General characteristics
- Class & type: Cargo/passenger freighter
- Tonnage: 2,658 gross register tons
- Length: 378 ft (115 m)
- Beam: 36 ft (11 m)
- Installed power: Sail; Compound-expansion steam reciprocating engine, producing 1,800 ihp;
- Propulsion: single screw
- Sail plan: four masts (rigged for sail)
- Speed: 12 kn (22 km/h; 14 mph)
- Capacity: 40 1st-class
- Notes: iron construction, single funnel

= SS Gaelic (1872) =

Steamship of the White Star Line built by Harland and Wolff of Belfast

SS Gaelic was a steamship of the White Star Line, built by shipbuilders Harland & Wolff of Belfast.

The Gaelic (later the Hugo), was originally one of a pair of ships built by Harland and Wolff for the J.J. Bibby Company of Liverpool. Along with her sister ship, which was renamed SS Belgic, she was bought while still building by White Star for their South American routes. She was launched on 4 October 1872, though without a name. Completed on 7 January 1873, she made her maiden voyage from Liverpool to Valparaiso on 29 January. However, White Star decided to abandon this route shortly after, and she was transferred to the Liverpool-New York run, making her first voyage on 10 July 1873. Gaelic made eight round voyages on this route.

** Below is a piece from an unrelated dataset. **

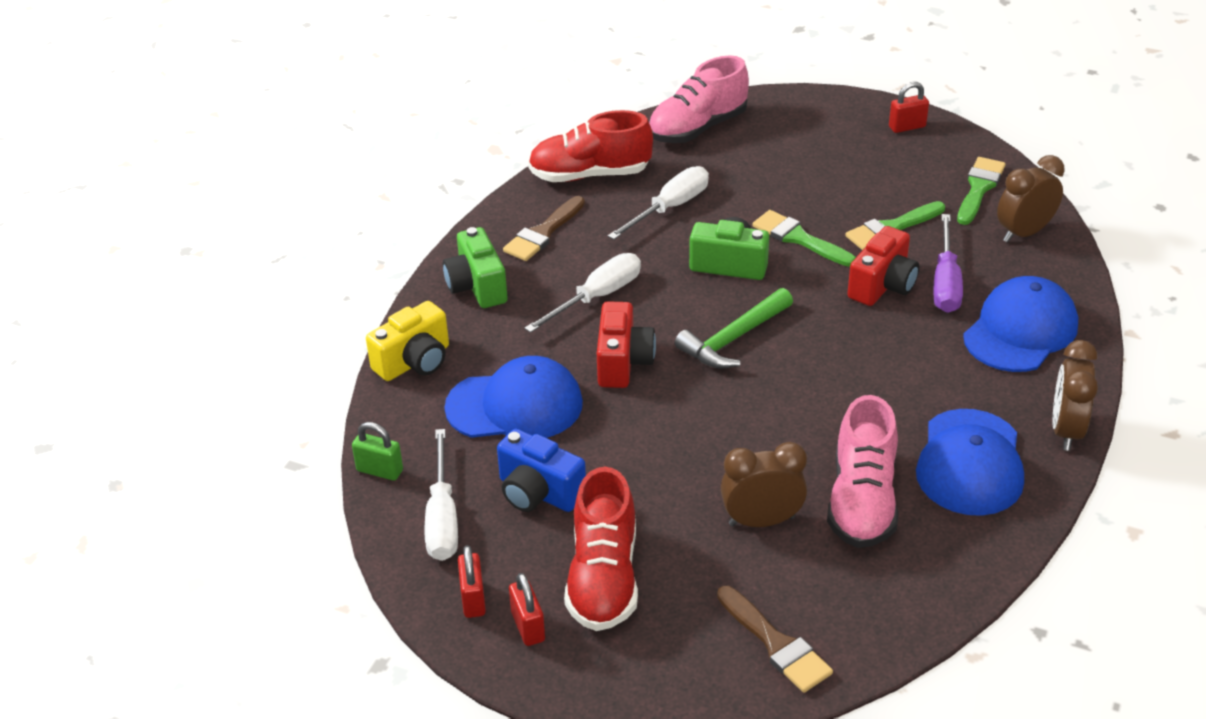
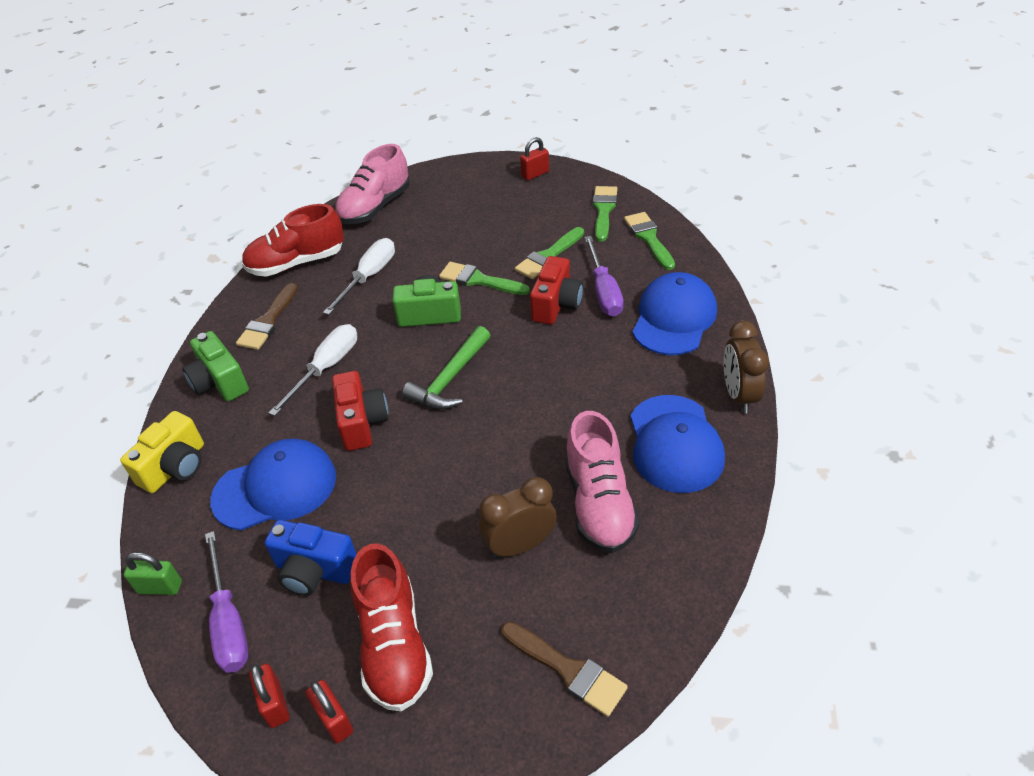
camera: 15 degrees left, 5 degrees up
(442, 517) = (229, 622): white screwdriver -> purple screwdriver
(1024, 233) = (649, 238): brown clock -> green brush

On 15 January 1874, while making an eastbound crossing, she came to the assistance of the larger White Star ship when the latter vessel lost her propeller blades after striking wreckage in the Irish Sea. She towed the Celtic into Queenstown. From 3 June to 2 November 1874, she made four round voyages on the London-New York run, resuming her original run on 24 December of that year. On this occasion, she made two round voyages.

After the Britannic and Germanic entered service in 1874 and 1875, the new, faster and larger vessels made all previous White Star ships redundant, including Gaelic. On 29 May 1875, Gaelic, along with her sister ship Belgic and the company's first vessel Oceanic, was chartered to the Occidental and Oriental Steamship Company for their Pacific routes. She was put on the San Francisco-Yokohama-Hong Kong run and was caught in a gale on 20 November, which damaged the after part of her wheelhouse and blew away her trysail. On 11 May 1883, while steaming from San Francisco to Hong Kong, Gaelic put into the Chinese port of Hankow after losing her propeller shaft; she was likely forced to complete her voyage under sail.

She was sold later that year for £30,000, along with Belgic, to the Cia. de Navigacion la Flecha of Bilbao and renamed SS Hugo. After running aground on Terschelling Island in the Netherlands on 24 September 1896, she was declared a total loss. After refloating, she was auctioned for scrap on 9 December 1896 and towed to Amsterdam, where she was broken up.